Tshetlhe Litheko, Deputy Hub Manager at Anglo American’s Zimele Hub in Emalahleni, says there has been a sharp rise in the number of people looking to get economically active, and generate an income through a small business, in recent months.
“As Anglo American’s enterprise development arm, Zimele is all about mentoring SMMEs and entrepreneurs with a focus on youth, supplier and enterprise development,” said Litheko. “High levels of unemployment in our country mean that providing funding is simply not enough anymore. It’s vital that we as a country find ways to create jobs and grow small businesses.”
In line with Money Smart Week, Litheko shared his top tips for wannabe and existing entrepreneurs.
First, have an idea.
Don’t have a business, but keen to start one? Your idea is the starting point for any small business, says Litheko. “What is your enterprising idea? How do you think it will work and become sustainable? Only once you know that, can incubators help you,” he says. The good news? Zimele has helped many businesses go from bright idea to fully fledged supplier.
Get on top of your cash flow.
If you’re an existing business, the first thing that Zimele helps you with is to understand your cash flow patterns, how to manage them, and how to improve cash flow. You should be able to identify when your business tends to do well, and when revenue is slow, so you can plan accordingly. This is will also help you build a cushion for when growth is slow.
Stabilise your balance sheet.
Once cash flow is under control, you have to ensure your balance sheet is stable. “Don’t be afraid of loans and funding. It’s vital that you invest in the business to get the productive tools you need, whether that’s a bakkie or a piece of equipment. But you can only do this when you are able to show a lender a robust balance sheet,” says Litheko.
Separate your business from your personal finances.
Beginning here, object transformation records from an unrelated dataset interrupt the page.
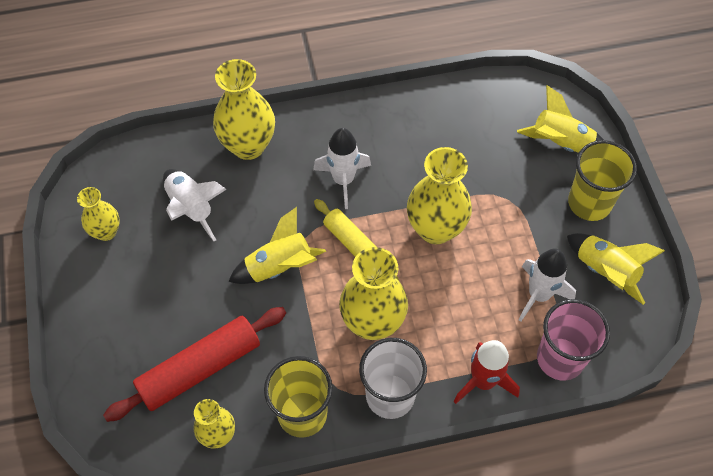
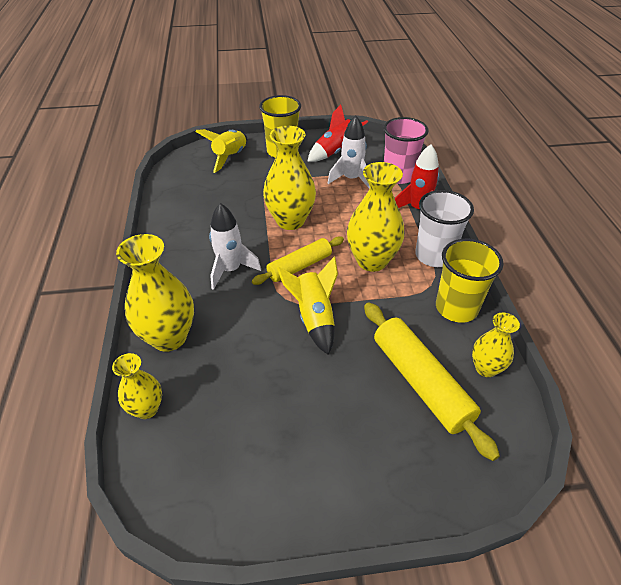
camera: 85 degrees left, 15 degrees down
(106, 232) = (248, 480): yellow vase -> yellow vase (146, 409)
(191, 208) = (234, 389): white rocket -> none
(200, 368) = (420, 382): red rolling pin -> yellow rolling pin
(605, 272) = (335, 152): yellow rocket -> red rocket

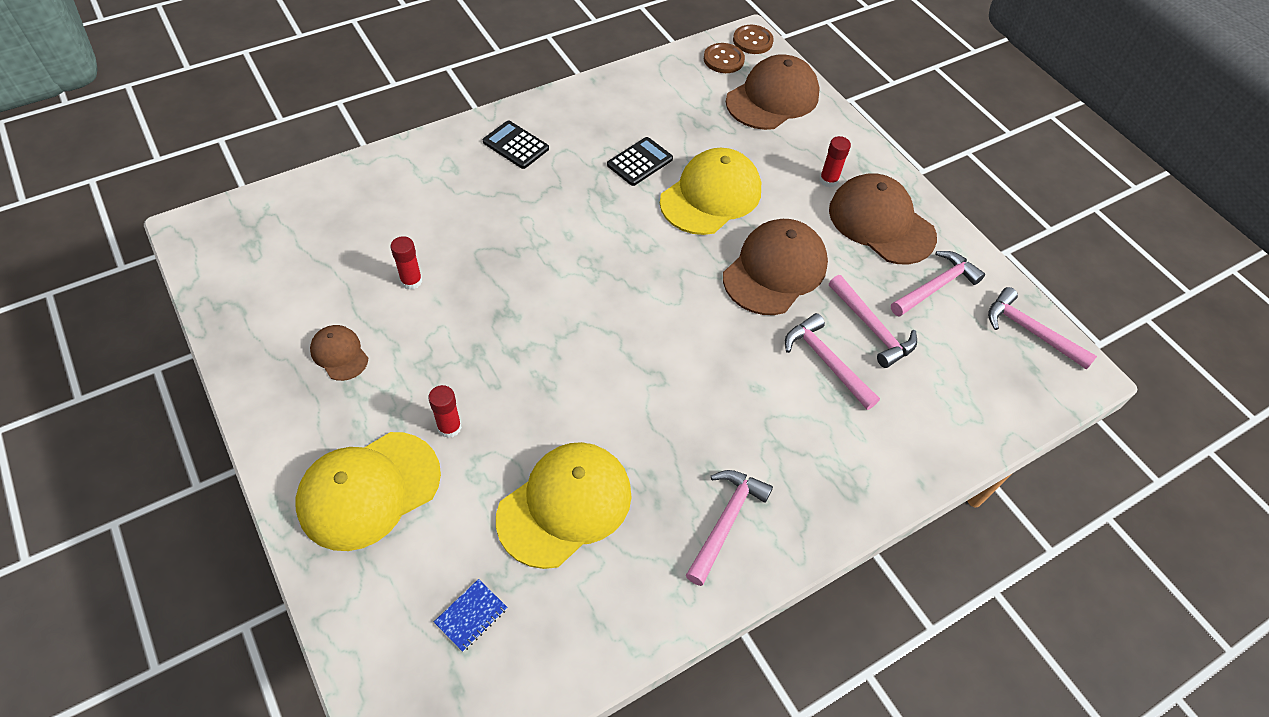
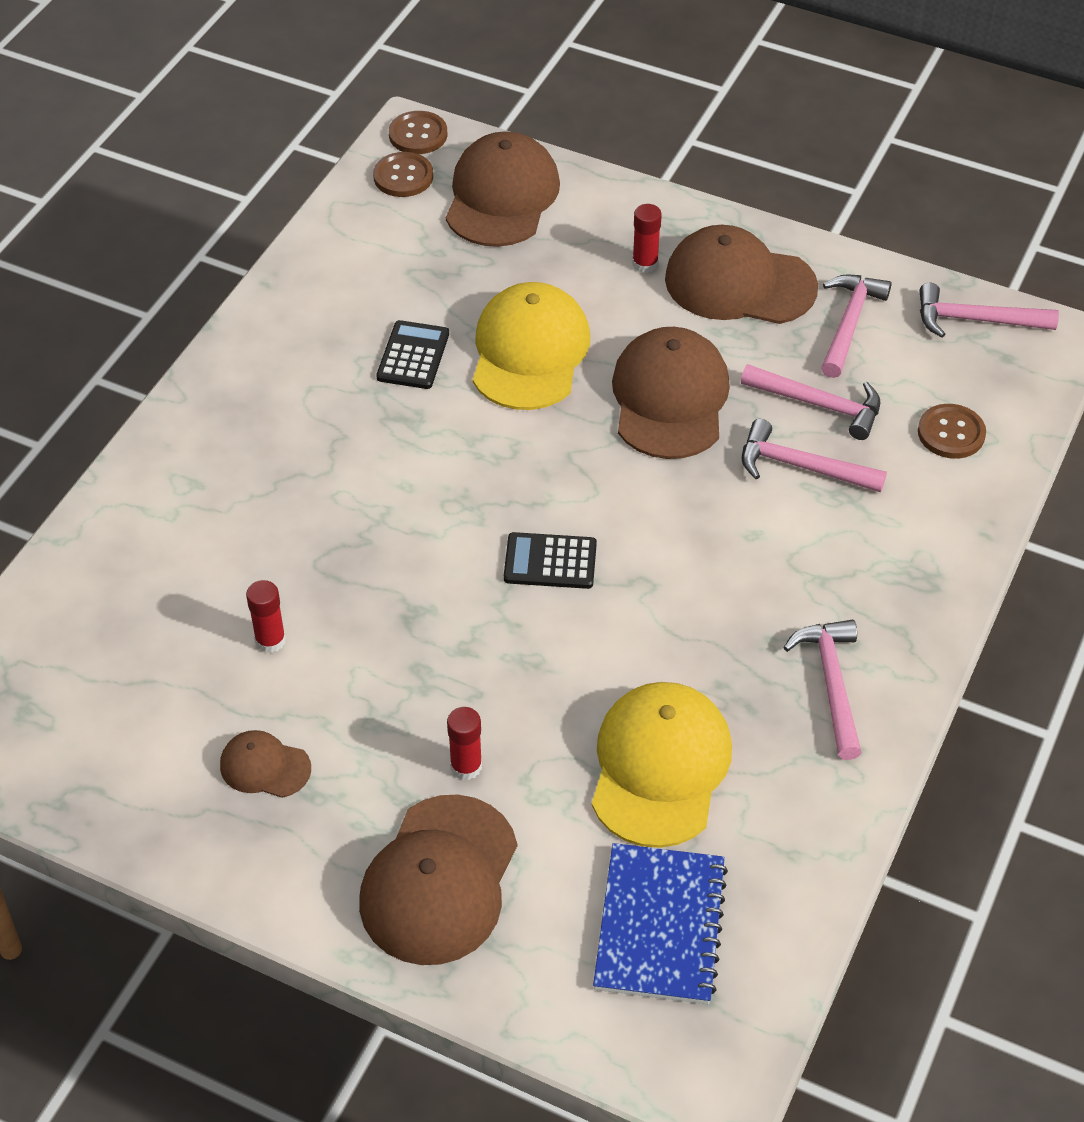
camera: 30 degrees left, 5 degrees down
(368, 490) = (439, 880): yellow cap -> brown cap
(471, 616) = (660, 926): blue notebook -> blue notebook, size x2.14
(515, 145) = (244, 415): black calculator -> black calculator (550, 562)
(951, 398) = (951, 433): none -> brown button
The biggest mistake small business owners make is to either use the business to fund their lifestyles, or not to pay themselves at all. It’s important that your business stands alone, even if you’re a one-person show, for tax and business credit purposes, among others. Then be sure to pay yourself: you’re part of the business too.
Spend some time getting mentorship.
Most small business owners have a specific set of skills, and an entrepreneurial mindset. But often, they lack the skills in business, financial management and marketing that will help them take their businesses to the next level. That’s why it’s vital that entrepreneurs find themselves a mentor, either through a business incubator or an experienced business owner, says Litheko.
“The ultimate goal for many small business owners is to get to the point where they can step away from the business, and it will run sustainably without them. But it takes a lot of work and focus to get to that level of maturity,” he says.